Dans le dernier numéro du Quarterly de Mc Kinsey, les managers du secteur financiers avouent que, pour 54% d’entre eux, l’innovation est beaucoup plus exigeante dans leur secteur que dans d’autre. 53% d’entre eux pensent que le challenge de l’innovation dans leur secteur est dû à la pression qu’ils ont sur les résultats. Le succès financier à court terme est attendu de toute initiative prise dans le secteur et l’innovation résulte souvent, hélas, en pertes à court terme. Un tiers avouent que leur industrie manque cruellement de ‘consumer insights’. Et s’ils n’étaient pas les seuls contrairement à ce qu’ils croient.
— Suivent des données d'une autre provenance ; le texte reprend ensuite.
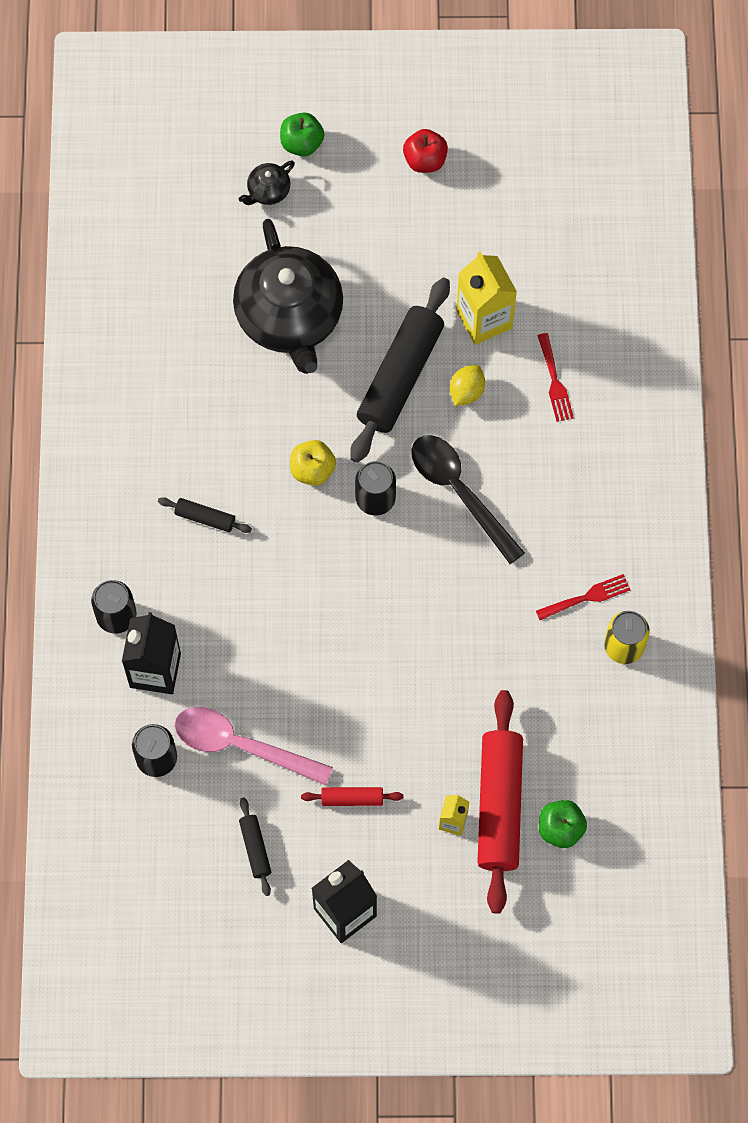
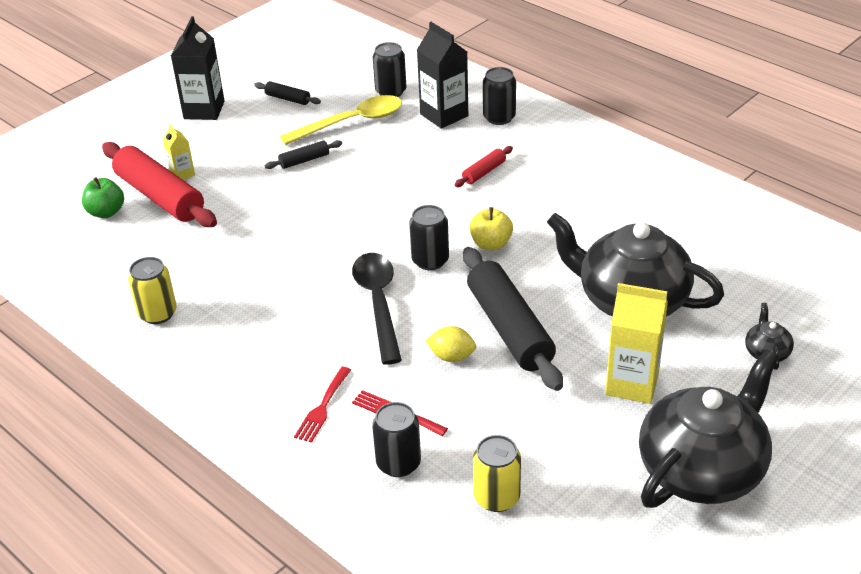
camera: 135 degrees right, 30 degrees down
(205, 518) = (518, 181): black rolling pin -> black rolling pin (304, 160)
(241, 745) = (351, 122): pink spoon -> yellow spoon
(302, 143) = (798, 399): green apple -> none
(352, 798) = (257, 145): red rolling pin -> red rolling pin (484, 172)
(425, 160) = (702, 469): red apple -> black teapot
(460, 492) = (378, 303): black spoon -> black spoon turned 105 degrees counterclockwise
(466, 391) = (452, 356): yellow lemon -> yellow lemon turned 60 degrees counterclockwise
(484, 319) = (501, 407): yellow carton -> yellow carton (632, 383)
(564, 260) = (497, 497): none -> yellow can
(587, 597) = (215, 318): red fork -> red fork (322, 407)
(594, 341) = (398, 463): none -> black can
Enfin, il y a cette dernière prolifération, conséquence de toutes les autres, celle des messages commerciaux. Nous la connaissons bien elle qui, au lieu de développer notre marché, semble l’étouffer.
On parle d’un accroissement de 800% du nombre de message commerciaux auxquels nous exposons le public ces 20 dernières années. On arriverait à 250 messages par jour en moyenne, de quoi saturer le public.

Selon Initiative Europe, le public évite la publicité à raison de
43% en TV,
68% en PQ,
60,3% en magazines,
52% en direct mail
15% en radio (mais le taux d’inattention est de 65%),
8% en cinéma (mais seuls 33% se disent captés, engagés par la pub)

Les répondants estiment être inattentifs à la publicité, en général, la moitié du temps (51%).

Pareils chiffres bouleversent les habitudes des annonceurs et agrémentent le moulin de ceux qui prétendent qu’il faut remplacer la pub par des coups fumants dont les journalistes parleront. Encore faudra-t-il pouvoir assurer et mesurer cela avant de le recommander. Parce que toutes ces proliférations rendent l’annonceur plus frileux, plus prudent et plus mesuré qu’auparavant. Chez Procter&Gamble à qui on attribue l’invention du marketing et du sérieux qui l’accompagne, le Chief Marketing Officer disait, il y a tout juste 4 ans : “In advertising 500 billion $ are moved with less analyses than we do to spend 100 thousand $ elsewhere.”. S’il le dit, c’est pour que cela cesse. En 2008, Luc Suikkens confime la place de P&G comme premier annonceur du pays avec des budgets en régression, et il n’est pas le seul. Bref les victimes de la prolifération sont le belge moyen, le publicitaire moyen et leurs recettes médiocres. Requiescat in pace.